Vegetative debris will be chipped and saved on the island for now, corps spokesman Chris Gray-Garcia said, but other debris will be sent to landfills -- each load carefully weighed for reimbursement by FEMA before it is barged off or trucked over the Robert Moses Causeway.
Dougherty said that, while this week's storm may delay debris removal, the chipping of vegetation, and collecting and consolidating of debris can continue.
Because of a 10-day window for contract protests, there is still the possibility for more delays on the job that Dougherty says has seen more opposition than any other Army Corps contract with which he's been involved.

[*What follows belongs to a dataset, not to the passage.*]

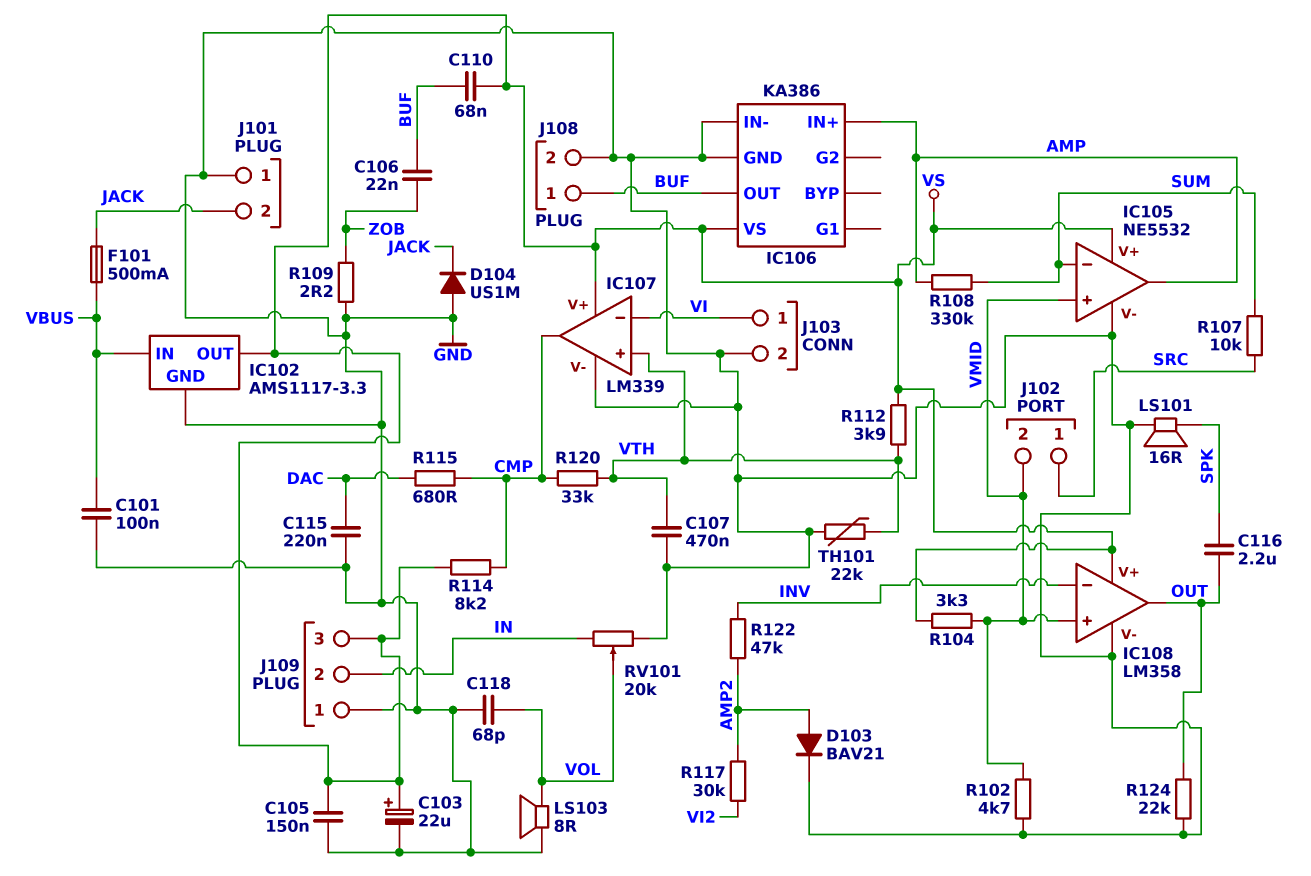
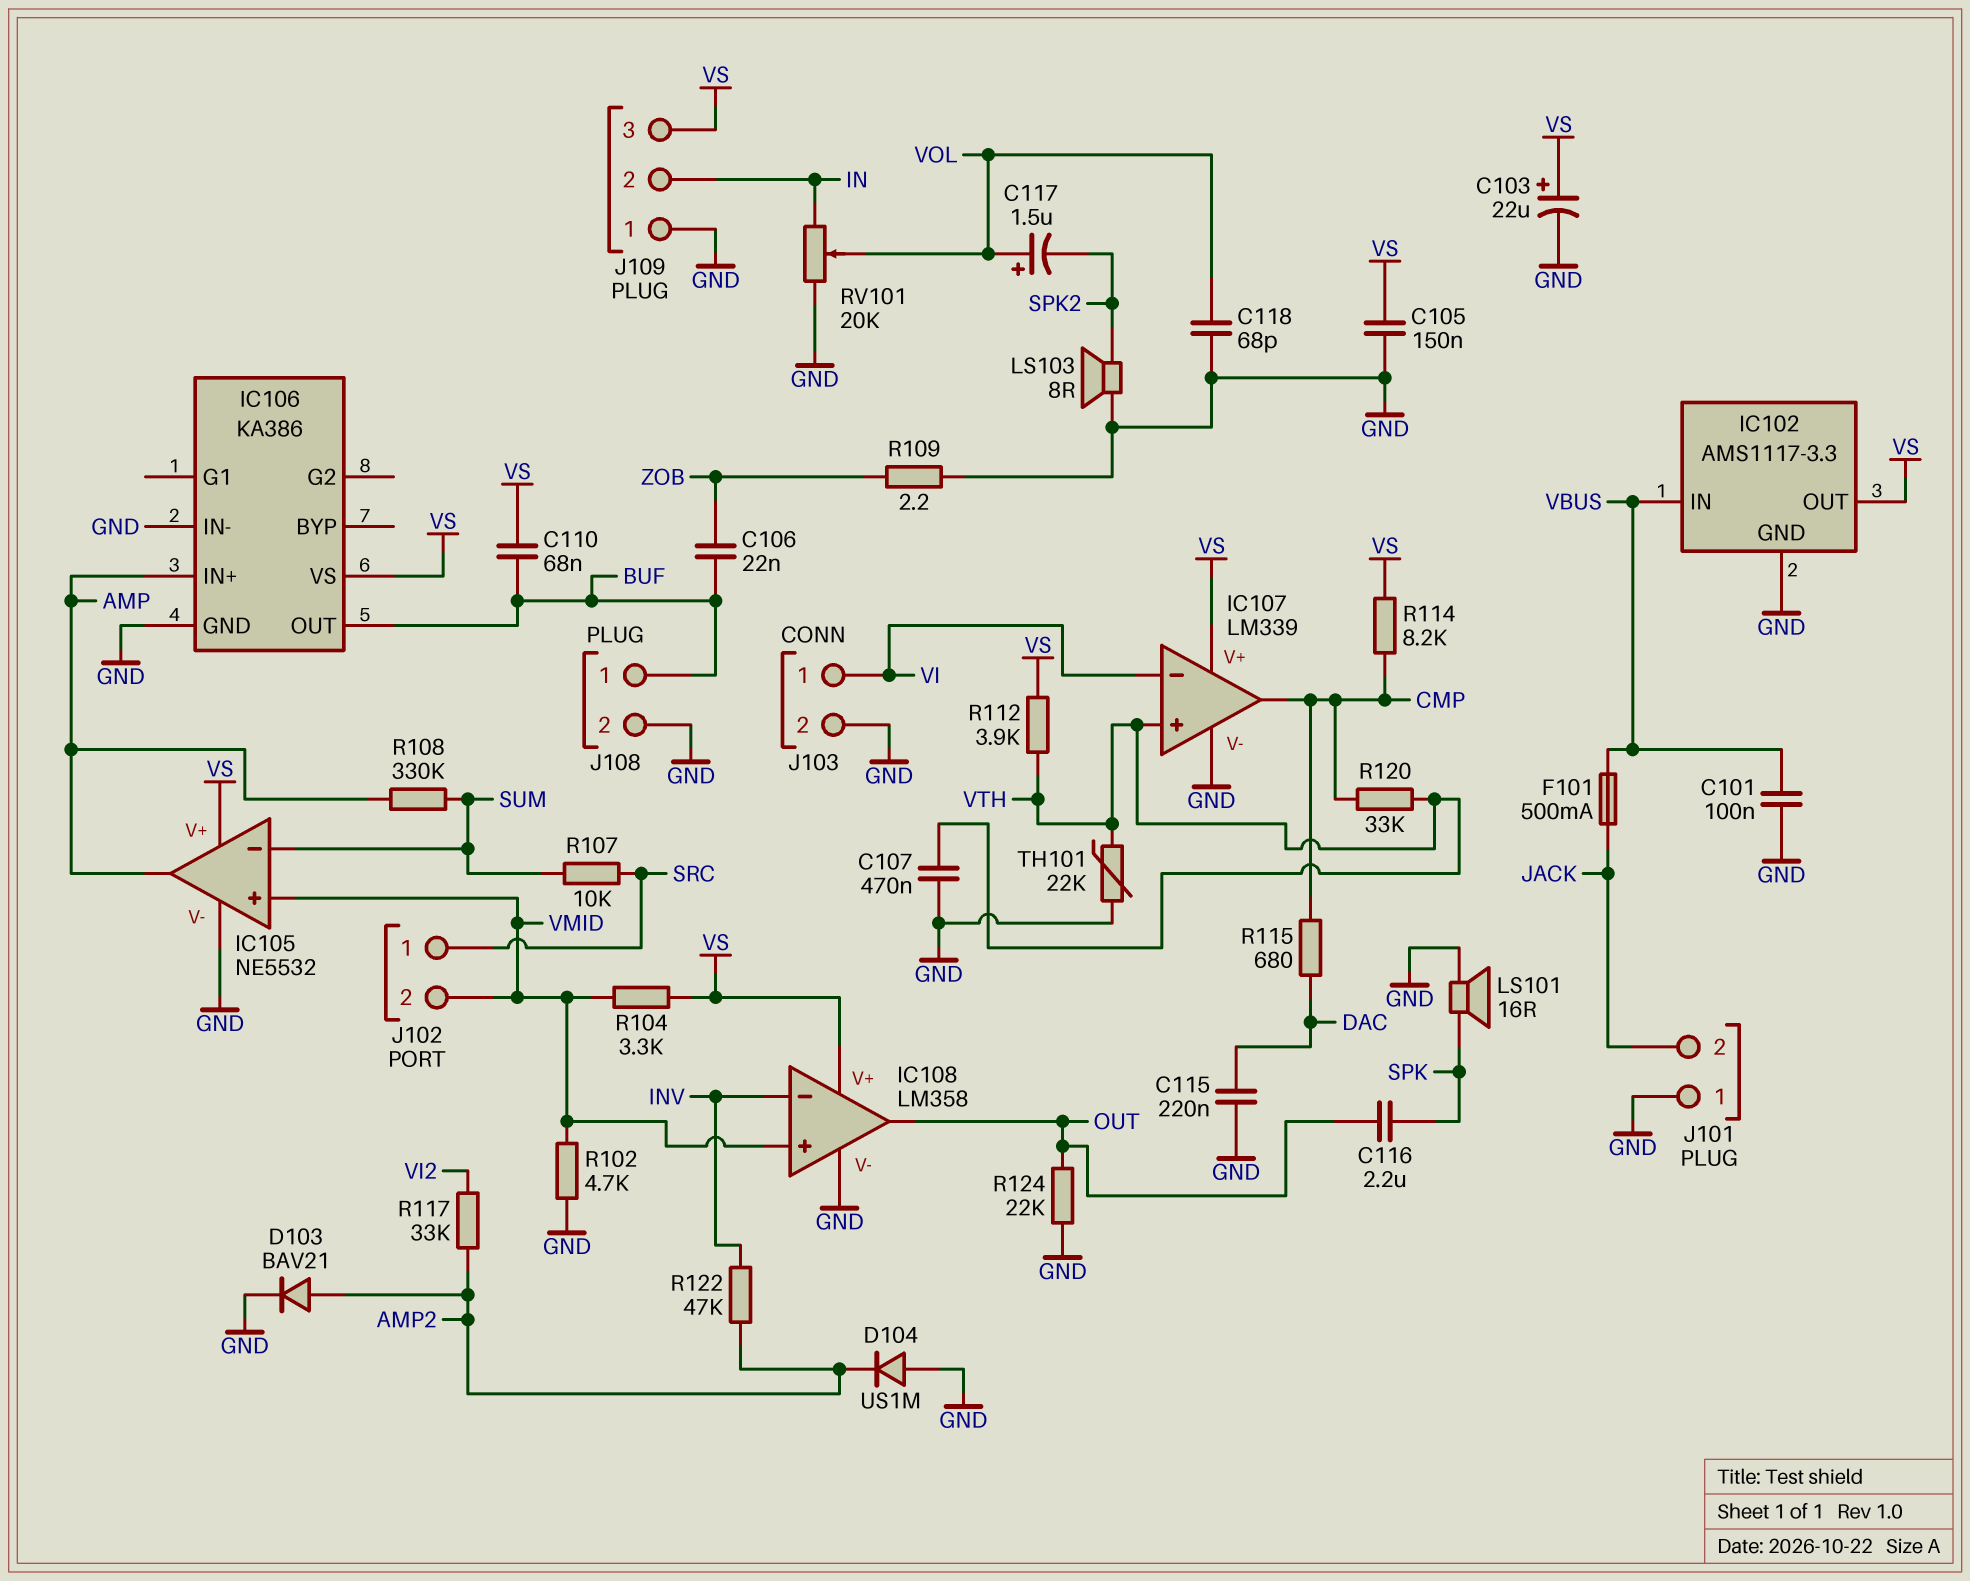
C117: none -> 1.5uF (plus VOL, minus SPK2)
D104: diode US1M (A GND, K JACK) -> diode US1M (A GND, K AMP2)
LS103: speaker 8R (GND, VOL) -> speaker 8R (GND, SPK2)
R117: 30k (AMP2, VI2) -> 33k (AMP2, VI2)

Now that the job has been contracted, corps officials say 82 percent of the work -- or roughly $8.3 million of the contract -- will go to local subcontractors.
Environmental Chemical Corp. spokesman Glenn Sweatt said the main subcontractor for the job is Edgewood-based Coastal Environmental Group. Central Islip-based DS3 Enterprises Inc., the company that won the contract in late January but had it withdrawn because of a protest, has been hired as one of many Suffolk-based subcontractors to prepare and remove the debris.
At the Davis Park debris staging area on Tuesday, a DS3 Enterprises manager orchestrated a crew of workers as they unloaded piles of wood and outdoor furniture from nearby homes.
"As much as anything else today it's getting everyone here," said DS3 sector manager Clyde Durham of Bayard, N.M. "What you're seeing is the first construction and demolition-related storm debris being gathered by this project."
U.S. Army Corps of Engineers' Fire Island debris removal project
Nov. 24: FEMA tasks Army Corps to remove debris from Fire Island.
Jan. 25: Corps awards contract to Central Islip-based DS3 Enterprises Inc. for $8.8 million.
Jan. 30: Looks Great Services of Huntington village protests the award. Corps re-evaluates bids, determines selection criteria weren't consistently applied.
Feb. 12: Corps receives protest questioning Custom Earth's qualifications.
Feb. 15: DS3 Enterprises files U.S. Government Accountability Office (GAO) protest against Custom Earth contract award, requiring a stop work order.
Feb. 18: Corps terminates contract with Custom Earth.
Feb. 19: Corps awards $50,000 advance contracting initiative (ACI) contract to Phillips and Jordan of Knoxville, Tenn., to assess debris removal.
Feb. 22: Environmental Chemical Corp. (ECC) of Burlingame, Calif., primary ACI contractor for the Northeast region, files GAO protest.
Feb. 25: ECC withdraws protest. Corps sends request for proposal to ECC for debris removal on the island.
Feb. 26: Islip-based Quintal Contracting Corp. protests that the contract would not be awarded to a local business.
Feb. 27: Corps dismisses Quintal protest, awards $10.1 million task order to ECC and issues notice to proceed.
March 4: Debris consolidation and removal begins.